Top three positioning systems for mobile mapping vehicles
Mobile mapping is helping make some of the most ambitious technologies and projects of recent years a possibility. Digital maps created using scanners mounted on vehicles are helping autonomous vehicles know where to go, speeding up surveying projects for construction, improving the efficiency of conservation and public safety projects and even helping film and video game designers create accurate models of real-world locations for use in their work.
The number one concern therefore when mobile mapping, is of course, accuracy. If the maps that your work produces are inaccurate by even a small margin of error, it can make the end product unreliable at best, or unusable at worst. With this in mind, it’s particularly important that mobile mapping vehicle positioning is carefully considered for each project.
The way to map accurately is to combine a scanning element with technology that helps you precisely locate the vehicle conducting the scan, both on the earth and in relation to the world around it. If you know exactly where the vehicle is – down to the centimetre – then you can ensure that your maps/reports are accurate. Knowing values such as pitch and roll also helps you to ensure that your scanning apparatus remains accurate. This is particularly important over a long distance, protecting the integrity of the data.
The question is: how do you ensure your vehicles are accurately located? In this blog, we’re exploring a few different technologies that you can use in this endeavour. We also demonstrate the value of our favourite – a GNSS-aided inertial navigation system (INS).
Option One – GNSS only: You may choose to use a GNSS receiver on its own to calculate your position. For the uninitiated, GNSS stands for global navigation satellite system. A receiver is a hardware sensor that uses a group of satellites to work out its position. GPS is an example of one of the groups of satellites, also called constellations, that GNSS receiver technology can use. The others are GLONASS, BeiDou and Galileo.
A GNSS-only method can be accurate (to the centimetre) under the right conditions.
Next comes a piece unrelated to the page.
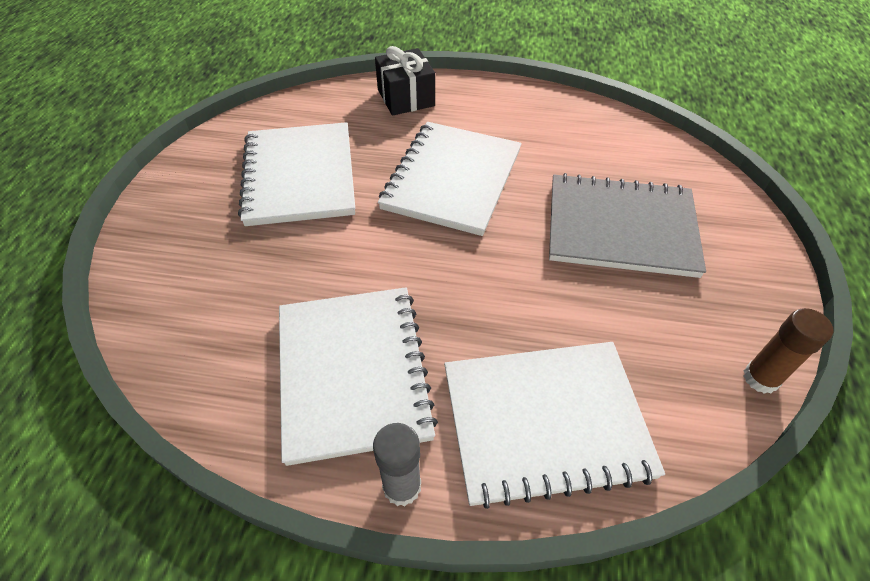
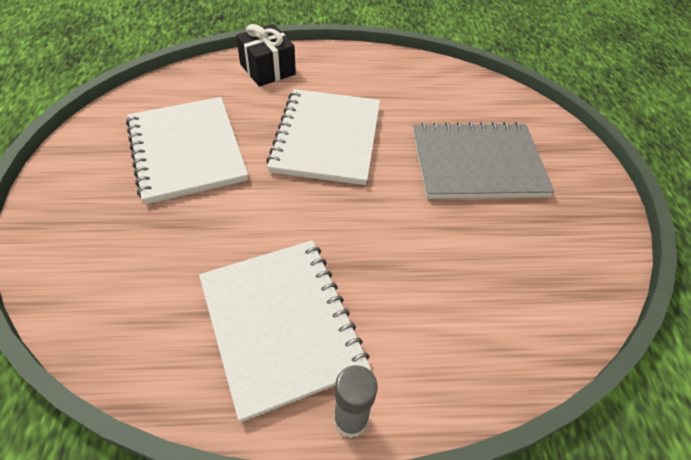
camera: 15 degrees left, 0 degrees up
(545, 422) = (457, 339): white notebook -> none
(760, 378) = (614, 272): brown glue stick -> none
Namely, in open skies with a clear line of sight to six satellites. However, GNSS struggles in locations such as dense tree cover, or urban canyons (large groups of tall buildings which restrict your view of the sky). This can make GNSS alone a rather unreliable method of getting an accurate position of your mobile mapping vehicle. On top of this, GNSS can’t give you data such as the roll or pitch of your vehicle. Without this information, if you’re surveying using a LiDAR, it’s very difficult to keep your scan data coherent as you scan over a large distance, limiting the usefulness of the data.
Option Two – SLAM: SLAM stands for simultaneous localisation and mapping, and is a method of mapping a space while also understanding your own location in that space. SLAM has been used in a variety of applications.
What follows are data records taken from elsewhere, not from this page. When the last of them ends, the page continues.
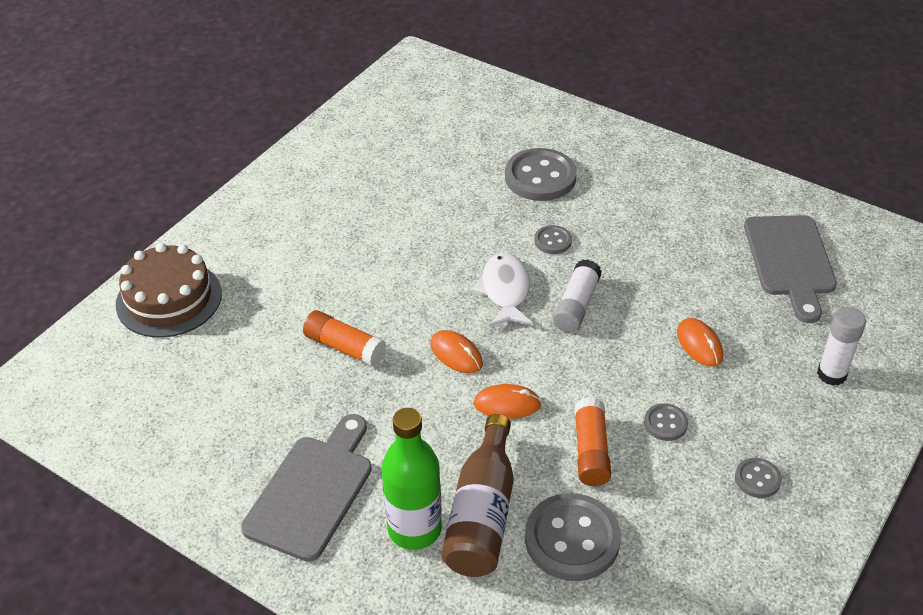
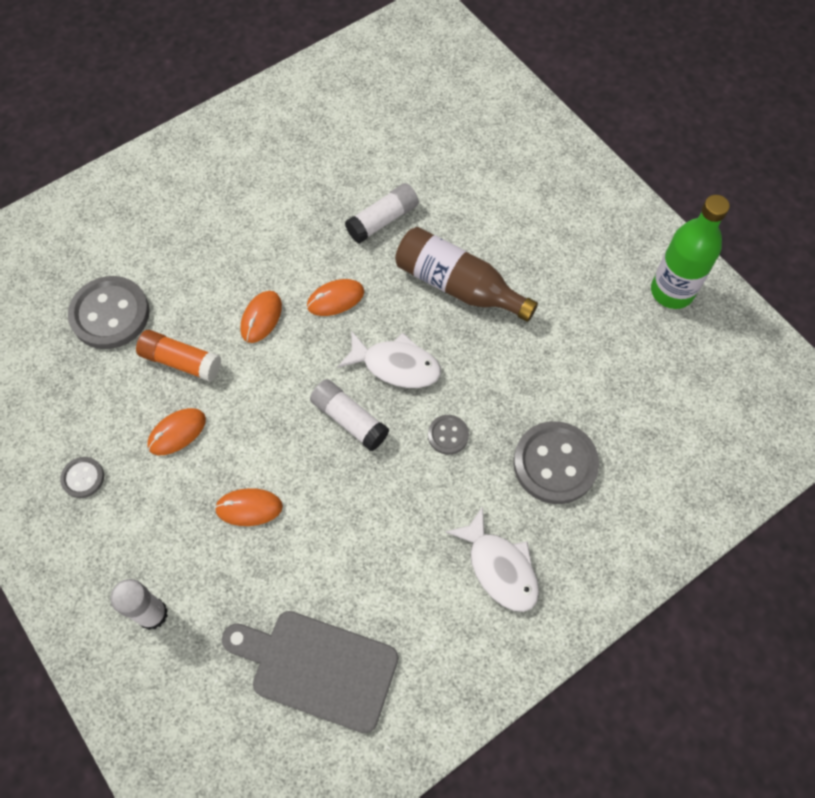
camera: 110 degrees right, 20 degrees up
(169, 299) = (496, 113): brown cake -> none
(312, 491) = (246, 164): grey cutting board -> none
(344, 347) = (383, 220): orange glue stick -> white glue stick
(414, 529) = (178, 217): green bottle -> green bottle (672, 291)
(482, 514) = (166, 263): brown bottle -> brown bottle (458, 286)
(643, 187) = (499, 567): none -> white fish
(665, 423) = (177, 432): grey button -> orange mouse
SLAM’s biggest limitation is that over time, unavoidable errors appear in the map and eventually the volume of errors grow to the point that the data is unusable for determining your location with absolute accuracy. This makes SLAM best used for small spaces such as indoors, or for helping autonomous cars park, where relative accuracy (understanding your position relative to a local reference frame rather than global) is the most important thing. Similar to our next solution, and unlike the previous, a SLAM solution does use pitch and roll measurements to compute accurate position, however, because it creates a map for you, it doesn’t output these measurements.
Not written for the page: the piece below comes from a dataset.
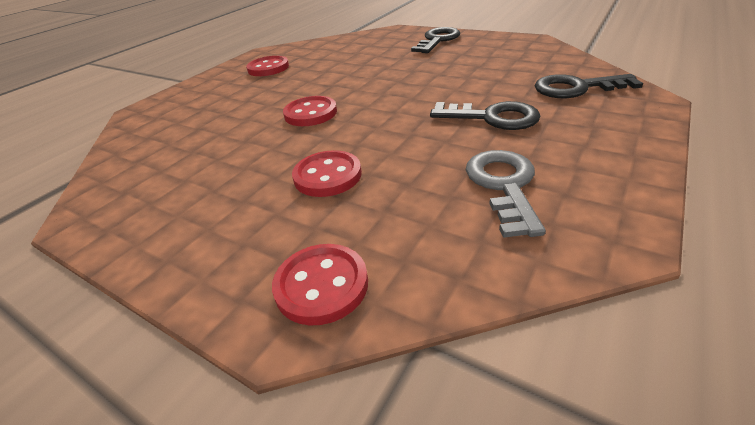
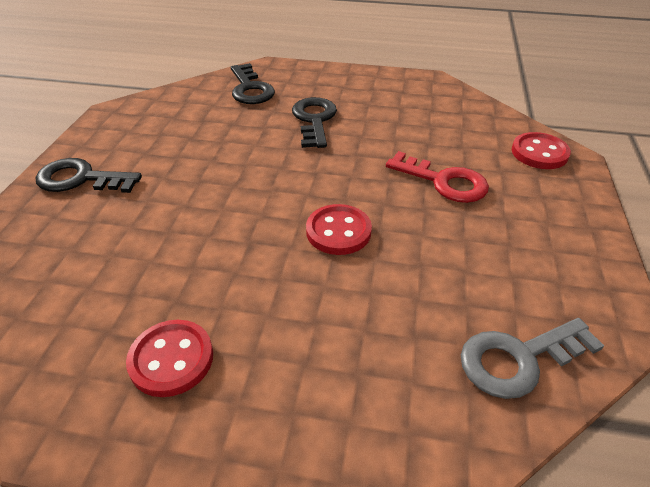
camera: 115 degrees left, 5 degrees up
(327, 176) = (444, 181): red button -> red key
(504, 185) = (407, 109): grey key -> grey key (518, 359)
Option Three – INS: An INS, or inertial navigation system, uses a collection of sensors including accelerometers, gyroscopes, and sometimes a magnetometer (together these are known as an inertial measurement unit, or IMU) and a GNSS receiver to calculate its position. It uses the GNSS for positioning, with the IMU aiming to ensure position accuracy when the INS moves out of GNSS coverage by a process known as dead reckoning. The combination of sensors in the IMU also mean an INS can help a user understand a mobile mapping vehicle’s heading, pitch, and roll to give a very precise position. This is essential if surveying with a LiDAR.
Because an INS doesn’t rely solely on satellites, it can also perform well in an urban canyon or underneath a tree canopy. Additional technology, such as tight-coupling software, can improve the accuracy of your data even further. An INS with a tightly-coupled GNSS receiver and IMU can improve position drift which naturally occurs when a GNSS receiver loses satellite signal. OxTS’ gx/ix tight-coupling is one such technology that can help overcome position error in tough GNSS conditions.